Von Jasmin Lörchner
Drei zentrale Fragen begleiten die Atmosphärenforscherin Jennifer Francis seit Beginn ihrer Karriere: Wie verändert sich die Arktis? Wie beeinflusst die schnelle Erwärmung der Polregion das globale Klimasystem? Und welche Rolle spielt dabei die Eisschmelze? Das Interesse für die Arktis hat vor mehr als 30 Jahren eine andere große Leidenschaft der Amerikanerin geweckt, das Segeln. 1984 fuhr sie mit ihrem heutigen Ehemann während einer fünfjährigen Weltumsegelung weit in den Nordatlantik, der Nordpol war nur noch 800 Kilometer entfernt. Nach der Reise entschied sich Francis, ihr Studienfach zu wechseln: Von Zahnmedizin sattelte sie auf Meteorologie mit einem Fokus auf arktisches Wetter um. „Ich hatte das Gefühl, die Region könnte Hilfe gebrauchen“, sagt Francis.
Aktuell leben die Wissenschaftlerin und ihr Ehemann auf einem Segelboot. Sie waren gerade im Begriff, in See zu stechen, als unsere Interviewanfrage in ihrem Posteingang landete. Ihre Antworten schickte Francis deshalb per E-Mail.
Ms. Francis, sehen Sie auf Ihren Segelreisen die Folgen des Klimawandels?
Jennifer Francis: Absolut. Die auffallendste Veränderung ist der Verfall der Korallenriffe in der Karibik und auf den Bahamas in nur einem Jahrzehnt, seit wir zuletzt dort waren. Dort leben viel weniger Meerestiere. Auf den San-Blas-Inseln an der Nordküste Panamas konnten wir auch schon deutliche Beweise für den Anstieg des Meeresspiegels sehen: Mehrere der kleinen Inseln sind mittlerweile Sandbänke, und die Erosion entlang der Küsten hat Palmen ins Meer stürzen lassen. Einige der einst so schönen Sandstrände sind zu felsigen Küsten erodiert.
Ihr Interesse für die Arktis wurde auf einem Segeltrip geweckt. Wie oft waren Sie seitdem dort?
Francis: Im Frühjahr 1992 war ich für ein wissenschaftliches Projekt dort und habe seitdem mehrere Konferenzen an arktischen Standorten besucht.

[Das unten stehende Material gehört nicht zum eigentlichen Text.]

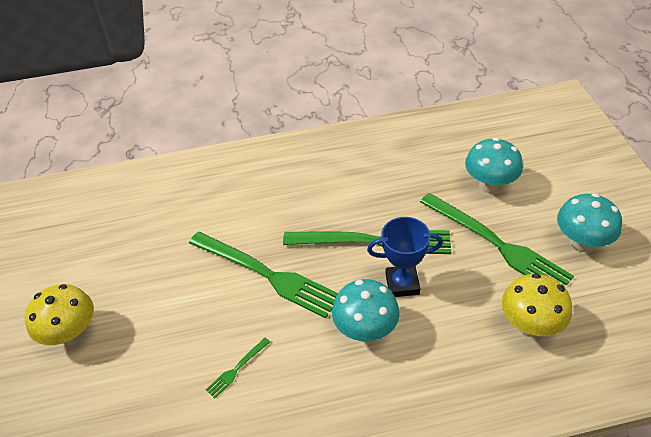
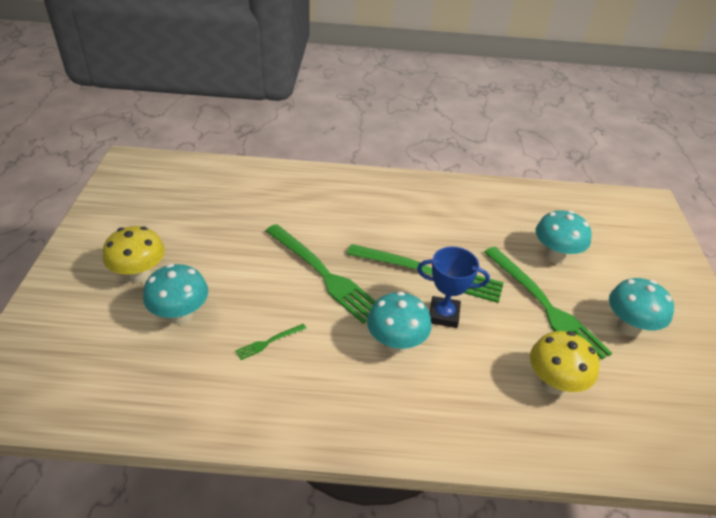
camera: 10 degrees right, 5 degrees down
(133, 367) = (181, 315): none -> turquoise mushroom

Meine eigene Forschung erfordert keine Feldarbeit, ich bin also nicht regelmäßig vor Ort. Aber ich war auch zweimal in meiner Freizeit dort, unter anderem zum Segeln.
Nach ihrem Abschluss in Meteorologie 1988 promovierte Francis in Atmosphärenwissenschaften. 2018 war sie Co-Autorin einer Studie, die eine Verbindung zwischen der sich erwärmenden Arktis und extremem Winterwetter in den USA zog. Erst im Februar dieses Jahres bekam Texas ein solches Wetterextrem zu spüren: Eine arktische Kaltfront legte den Bundesstaat lahm und führte zu einem unerwartet hohen Energieverbrauch, der das Stromnetz zusammenbrechen ließ. Tagelang froren Millionen Texanerinnen und Texaner ohne Heizung und Licht in der Kälte; mehr als 200 Menschen starben.